Power tuning is the most likely area for revision because the packet itself says Unearthed Arcana options may be stronger or weaker than final published versions. The feat paths are especially likely revision targets because they carry a lot of fantasy weight. If a player is spending several feats to become a death knight or lich, many tables will expect the payoff to feel substantial. That does not mean the current design is weak. It means the fantasy promise is so large that balance and payoff will get heavy scrutiny during feedback.
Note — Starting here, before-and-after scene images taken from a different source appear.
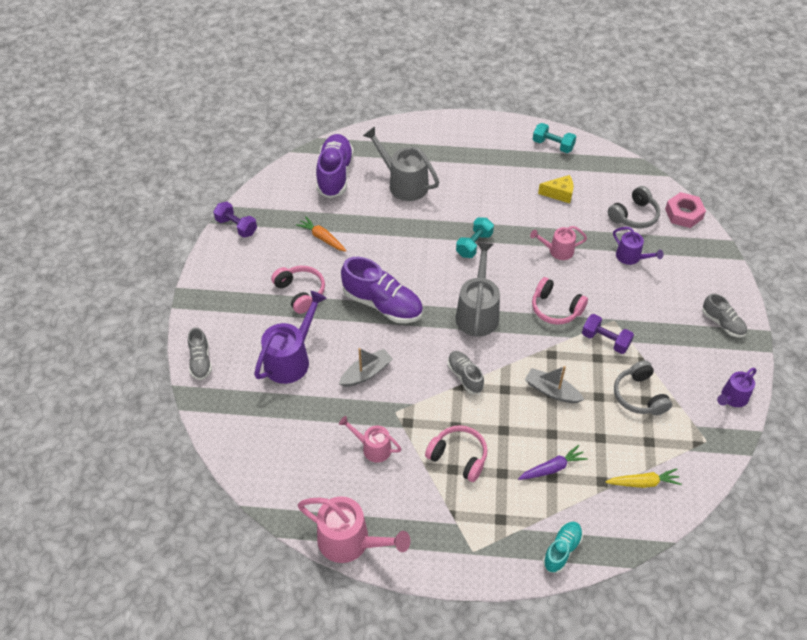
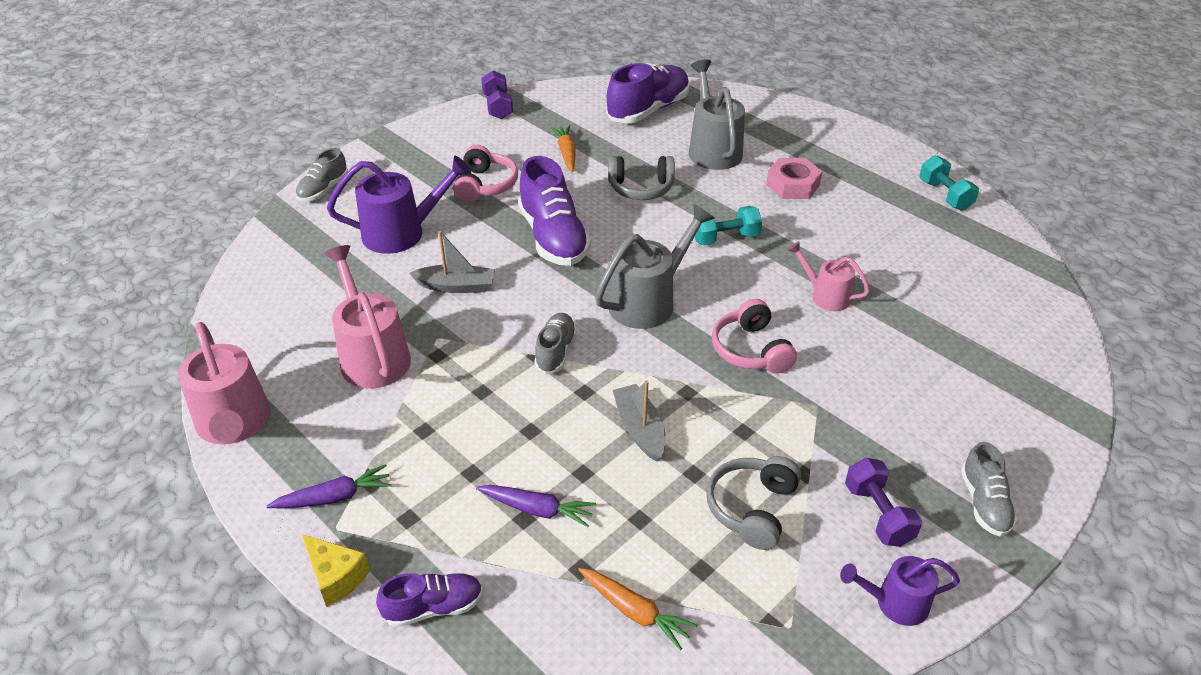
camera: 40 degrees right, 10 degrees down
(372, 448) = (372, 355): pink watering can -> pink watering can, size x1.70
(452, 537) = (334, 497): none -> purple carrot
(458, 457) = (446, 423): pink headphones -> none
(559, 194) = (896, 243): yellow cheese -> yellow cheese (336, 577)
(561, 550) = (433, 607): turquoise shoe -> purple shoe
(605, 340) = (778, 420): purple dumbbell -> purple dumbbell (878, 514)
(631, 257) = (923, 354): purple watering can -> none
(634, 215) = (980, 314): grey headphones -> grey headphones (641, 188)
(643, 482) = (634, 611): yellow carrot -> orange carrot
(683, 214) = (1063, 348): pink nut -> pink nut (792, 185)

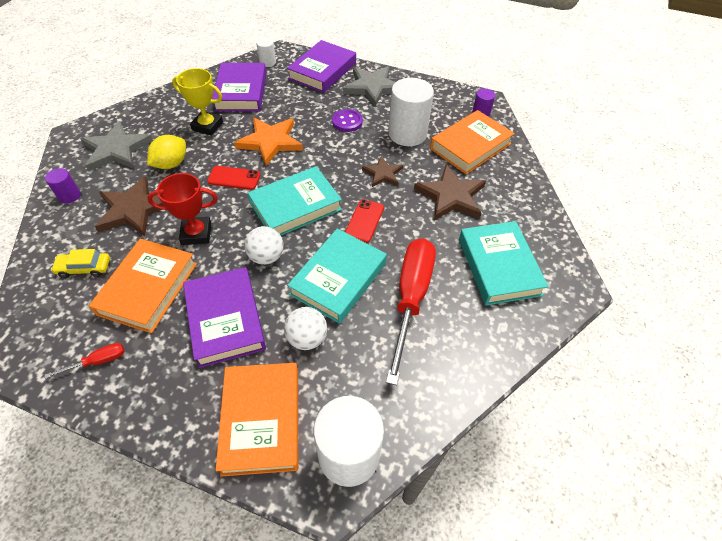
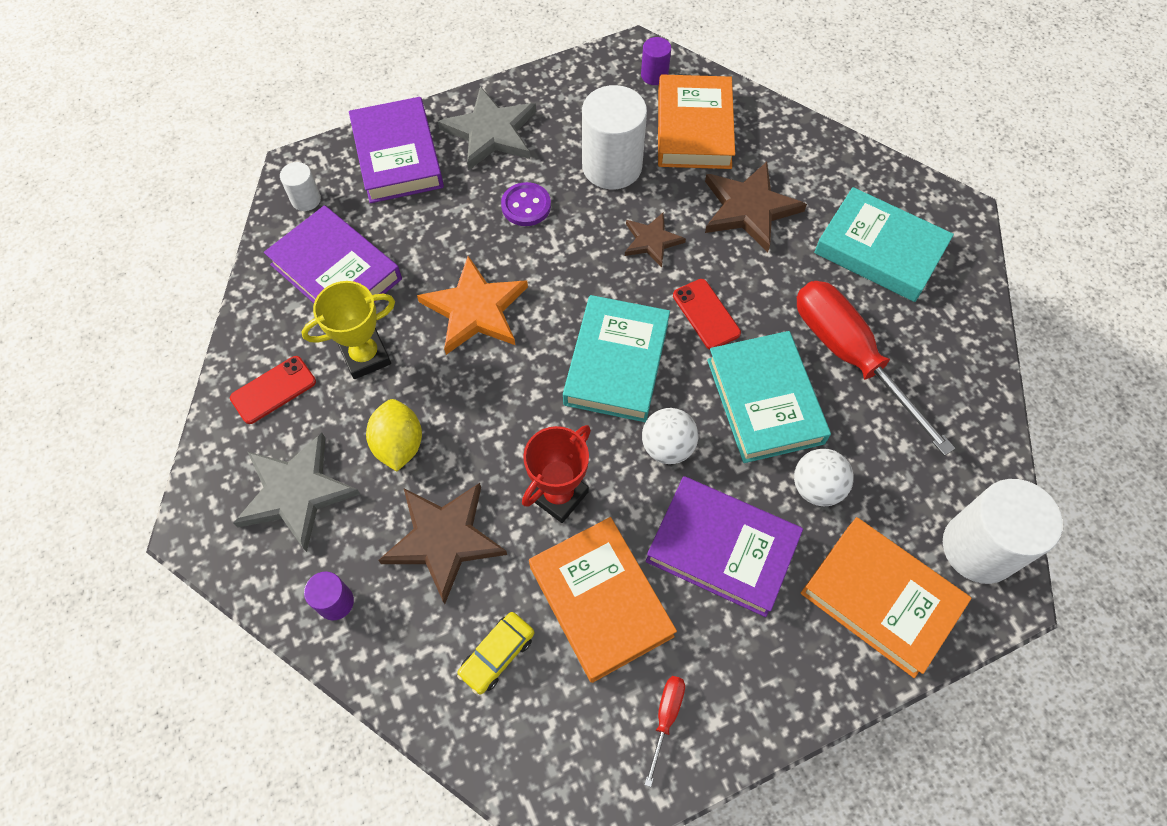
camera: 45 degrees left, 10 degrees up
(234, 178) = (501, 392): red phone -> red phone (273, 390)

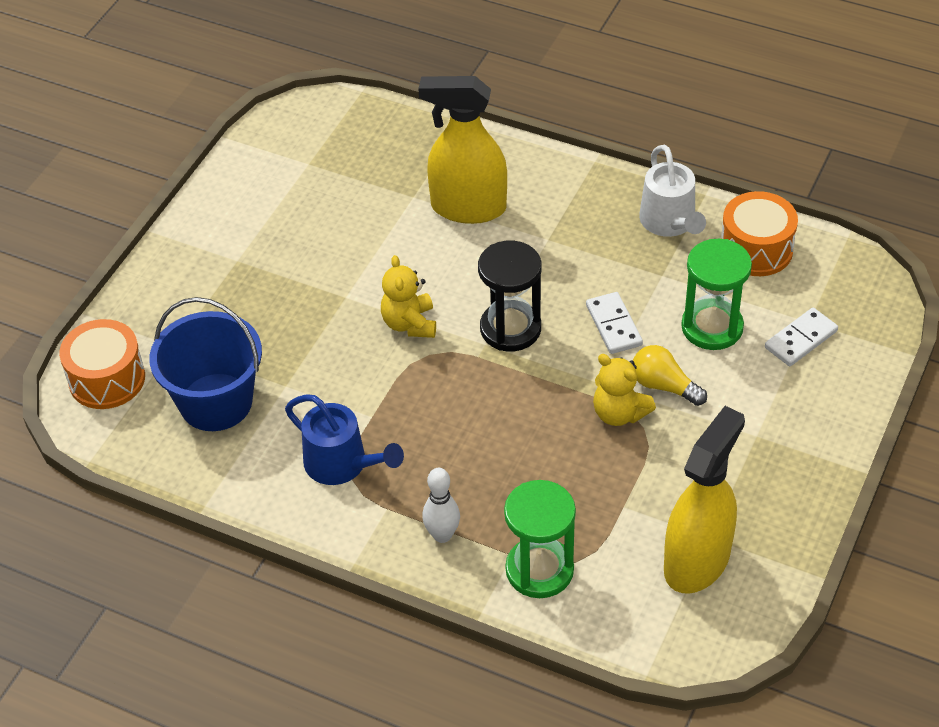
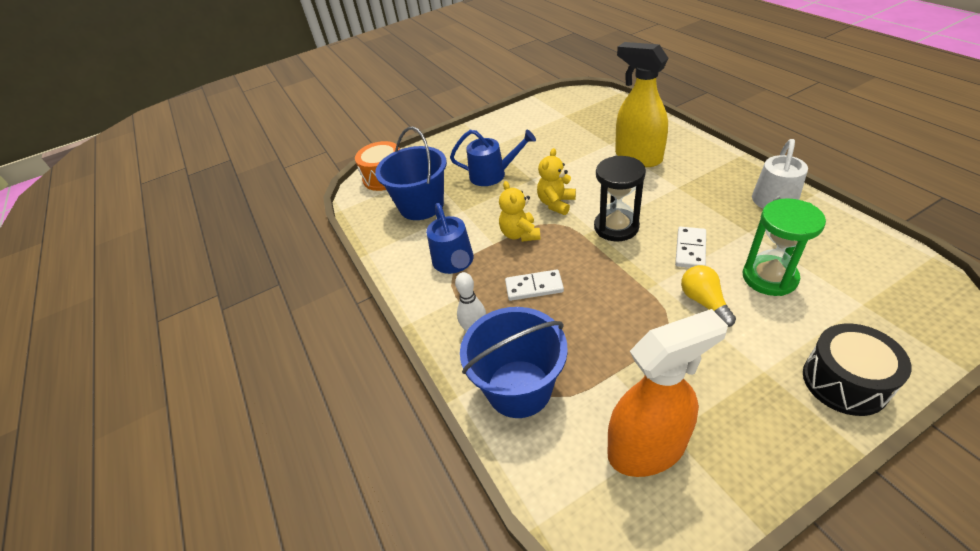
camera: 40 degrees right, 5 degrees down
(282, 310) = (493, 175): none -> blue watering can
(539, 570) = (519, 388): green hourglass -> blue bucket
(619, 413) = (656, 306): yellow teddy bear -> yellow teddy bear (520, 234)
(697, 561) = (647, 448): yellow spray bottle -> orange spray bottle
(756, 249) = (838, 239): orange drum -> none
(800, 339) = (847, 314): white domino -> white domino (534, 287)
(826, 413) = (844, 382): none -> black drum

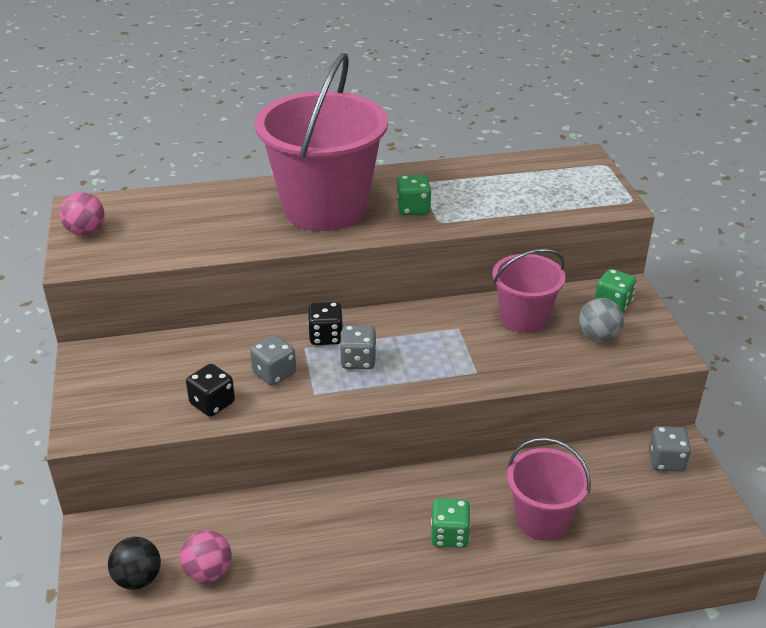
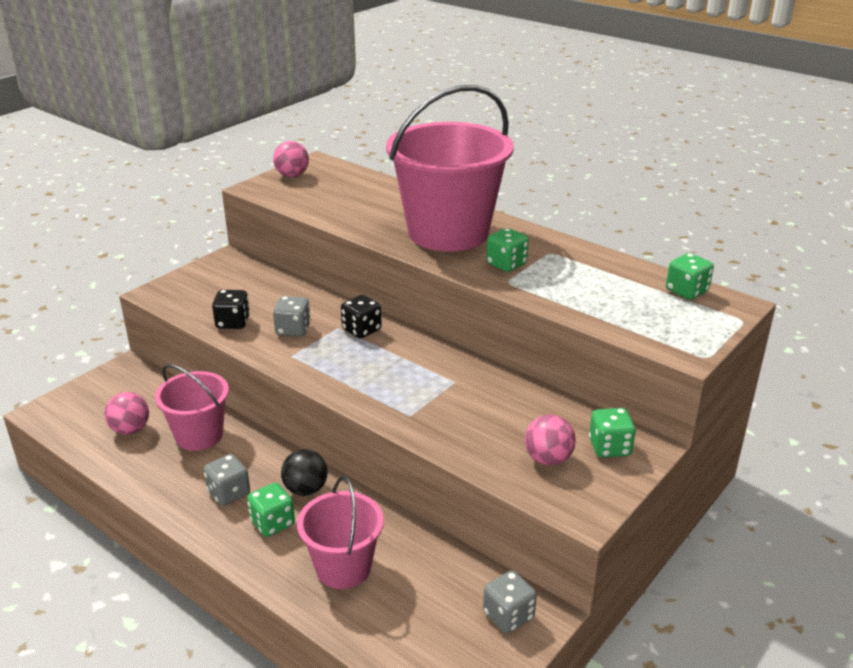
camera: 50 degrees right, 5 degrees down
(138, 579) = (100, 405): black ball -> black ball (306, 489)
(358, 360) = (352, 356): grey dice -> grey dice (229, 493)
(524, 318) = (515, 407): pink bucket -> pink bucket (199, 435)
(546, 163) = (686, 291): none -> green dice
(598, 336) = (548, 459): grey ball -> pink ball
The Circle of the Titan may also draw close rules attention because it uses custom monstrous forms rather than the more familiar beast-based shape language many players associate with druid design. Early discussion has already centered on how well that transformation chassis lands in actual play, especially once battlefield size and movement constraints matter. That does not prove a change is coming, but it is exactly the sort of friction point playtests are built to expose. (D&D Beyond)

The biggest open question is where this material is headed. The packet says it is designed for upcoming products, but it does not name the book or rules expansion that might eventually house these options. So it is confirmed that Villainous Options is feeding a future product line, but unclear which one.

It is also unclear whether Paths of Villainy are a one-off experiment or the first example of a larger feat-path category. The packet gives no direct promise of future heroic, monstrous, or planar equivalents. That broader possibility is easy to imagine, but right now it remains inference, not announcement. (D&D Beyond)

The final unclear point is adoption timing. Unearthed Arcana material often signals future publication, but not every playtest element arrives quickly, and not all of it survives intact. So readers should treat these rules as testable now, discussable now, and potentially influential now, but not as settled future canon.

The practical takeaway is simple. If you wanted D&D’s newest playtest explained in one sentence, it is this: Villainous Options is less about “evil subclasses” than it is about testing whether D&D can support character transformation as an explicit player progression system. The subclasses are the bait. The feat paths are the deeper design story. If that system lands well, it could matter far beyond this one dark fantasy packet.